The numbers of viewers NCIS and NCIS LA get are amazing. How can they get 20/16 million viewers while other shows get 9 or 6? Wow!
CBS really got lucky with that combination.
Very sad to read about The River numbers. I already watch both NCIS,Person of Interest and The Mentalist. So I have enought cop procedurals. I LOVE Smash , but I was hoping for The River too. No so sure now.
What’s even more amazing is that CBS’ lineup is crap and yet people watch it.
Hey Oren Peli, time’s up dude. Guy got lucky with PA, which Paramount really did a great job of marketing. But his shtick won’t work on TV. How Spielberg thought this was smart is beyond me.

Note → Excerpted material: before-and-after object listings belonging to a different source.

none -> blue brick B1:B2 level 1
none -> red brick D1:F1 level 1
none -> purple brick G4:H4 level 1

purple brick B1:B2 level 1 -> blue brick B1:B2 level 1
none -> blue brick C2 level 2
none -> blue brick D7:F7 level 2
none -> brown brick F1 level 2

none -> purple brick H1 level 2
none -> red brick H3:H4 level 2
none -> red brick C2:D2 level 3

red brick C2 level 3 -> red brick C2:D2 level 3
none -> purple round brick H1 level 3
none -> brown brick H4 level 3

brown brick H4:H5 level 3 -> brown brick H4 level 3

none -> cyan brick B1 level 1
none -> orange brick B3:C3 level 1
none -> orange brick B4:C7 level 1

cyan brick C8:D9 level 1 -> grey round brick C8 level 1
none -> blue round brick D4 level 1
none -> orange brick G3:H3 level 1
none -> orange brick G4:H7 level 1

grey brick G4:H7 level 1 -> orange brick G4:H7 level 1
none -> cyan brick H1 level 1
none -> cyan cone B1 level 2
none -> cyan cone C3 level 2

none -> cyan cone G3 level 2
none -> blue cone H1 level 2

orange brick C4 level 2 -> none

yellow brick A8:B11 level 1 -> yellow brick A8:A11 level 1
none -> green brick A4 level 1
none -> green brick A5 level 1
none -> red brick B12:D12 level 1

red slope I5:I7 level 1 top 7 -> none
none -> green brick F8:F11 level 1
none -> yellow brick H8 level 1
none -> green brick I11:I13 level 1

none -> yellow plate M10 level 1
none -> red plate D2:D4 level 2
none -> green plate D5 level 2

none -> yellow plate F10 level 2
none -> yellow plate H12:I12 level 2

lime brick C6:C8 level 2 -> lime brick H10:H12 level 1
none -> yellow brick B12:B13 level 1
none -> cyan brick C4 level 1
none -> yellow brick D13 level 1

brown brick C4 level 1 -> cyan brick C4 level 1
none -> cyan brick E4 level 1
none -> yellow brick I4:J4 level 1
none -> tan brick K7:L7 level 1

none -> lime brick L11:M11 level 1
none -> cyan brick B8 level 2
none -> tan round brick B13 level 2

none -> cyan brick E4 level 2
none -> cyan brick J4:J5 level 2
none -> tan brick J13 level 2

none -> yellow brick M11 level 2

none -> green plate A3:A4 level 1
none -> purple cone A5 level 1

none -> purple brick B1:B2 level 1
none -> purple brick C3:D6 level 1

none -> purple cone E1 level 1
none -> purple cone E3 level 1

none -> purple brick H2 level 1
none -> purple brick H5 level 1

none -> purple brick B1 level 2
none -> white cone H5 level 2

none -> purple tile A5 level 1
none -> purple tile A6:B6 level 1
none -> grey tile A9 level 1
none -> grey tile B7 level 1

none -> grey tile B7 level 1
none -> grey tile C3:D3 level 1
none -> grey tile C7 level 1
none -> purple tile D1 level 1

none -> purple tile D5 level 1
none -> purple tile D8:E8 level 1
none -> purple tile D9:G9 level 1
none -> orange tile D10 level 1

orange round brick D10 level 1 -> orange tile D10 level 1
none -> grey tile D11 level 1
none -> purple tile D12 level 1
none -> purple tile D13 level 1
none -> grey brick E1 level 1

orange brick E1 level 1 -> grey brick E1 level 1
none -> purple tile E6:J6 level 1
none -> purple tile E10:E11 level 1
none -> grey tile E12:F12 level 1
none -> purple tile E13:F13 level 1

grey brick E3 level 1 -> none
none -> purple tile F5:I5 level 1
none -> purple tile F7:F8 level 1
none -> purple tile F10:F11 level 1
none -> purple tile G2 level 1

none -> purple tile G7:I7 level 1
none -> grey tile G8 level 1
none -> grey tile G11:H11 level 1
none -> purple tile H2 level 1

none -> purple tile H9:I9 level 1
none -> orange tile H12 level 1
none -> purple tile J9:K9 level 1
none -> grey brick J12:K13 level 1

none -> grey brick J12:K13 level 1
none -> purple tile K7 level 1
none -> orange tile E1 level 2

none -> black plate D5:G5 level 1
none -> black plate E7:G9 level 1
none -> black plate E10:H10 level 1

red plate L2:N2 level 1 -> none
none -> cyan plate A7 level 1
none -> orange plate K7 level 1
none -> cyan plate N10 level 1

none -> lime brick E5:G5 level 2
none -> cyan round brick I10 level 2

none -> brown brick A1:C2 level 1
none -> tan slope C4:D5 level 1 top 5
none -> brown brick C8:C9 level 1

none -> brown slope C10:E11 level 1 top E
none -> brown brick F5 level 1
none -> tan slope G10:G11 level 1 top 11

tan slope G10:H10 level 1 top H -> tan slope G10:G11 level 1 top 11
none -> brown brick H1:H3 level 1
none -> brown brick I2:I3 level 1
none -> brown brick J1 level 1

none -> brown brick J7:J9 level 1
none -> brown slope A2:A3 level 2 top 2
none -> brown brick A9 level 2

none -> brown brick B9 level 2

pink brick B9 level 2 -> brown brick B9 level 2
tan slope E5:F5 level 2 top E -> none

Agreed. It was PA meets a giant Amazonian fruit bat (or some such) on a houseboat… down by the river.
Meh.
*snort* I thought it was an Amazonian alien pod or suchlike. TR is a very good argument for doing limited-run series if you have a premise that can only go so far.
Is anyone else besides me sick of two-hour premieres? A dramatic TV show should require one hour of your life, not two. Two hours=a movie. It’s overkill – and I think is keeping viewers away.
ABC has produced two wonderful shows this season, Once Upon a Time and Revenge. However, The River was badly done and I say this as a fan of Jaume Collet-Serra’s, “Orphan”. The actress in that movie, Isabelle Fuhrman would blow many of the actors on The Rier right off of the screen. That girl has great acting skills. “Orphan” had great writing and The River did not. The only really great actors on the show are Bruce Greenwood and Leslie Hope. I really enjoyed their scenes, the rest were either good (Eloise Mumford) or really bad (
Joe Anderson and his awful American accent). The River was badly written, and edited piece of shit.
“HEADWATERS OF THE RIVER” Pg.1
FADE IN
INTERIOR, EXECUTIVE OFFICES, DAY
A harried, increasingly desperate and terminally frightened television programmer bellows at hapless underlings…
TV EXEC
Where are those old index cards? You
know, those old three by five cards, the
old-fashioned kind! The ones we pinned up,
when we were trying to make some sense…
sense out of “LOST”? The plot lines we
we discarded?? You kept them SOMEWHERE
didn’t you? Didn’t you?? DIDN’T YOU???
The shaky cam, ultimately revealing nothing, is irritating to anyone over 18.
The stories already feel like reheated, overheated Lost leftovers. And that show left a bad taste in everyone’s mouth when it finally withered and died. So TV execs recreate it–yay!
Spielberg’s TV track record is abysmal. Amazing Stories, anyone?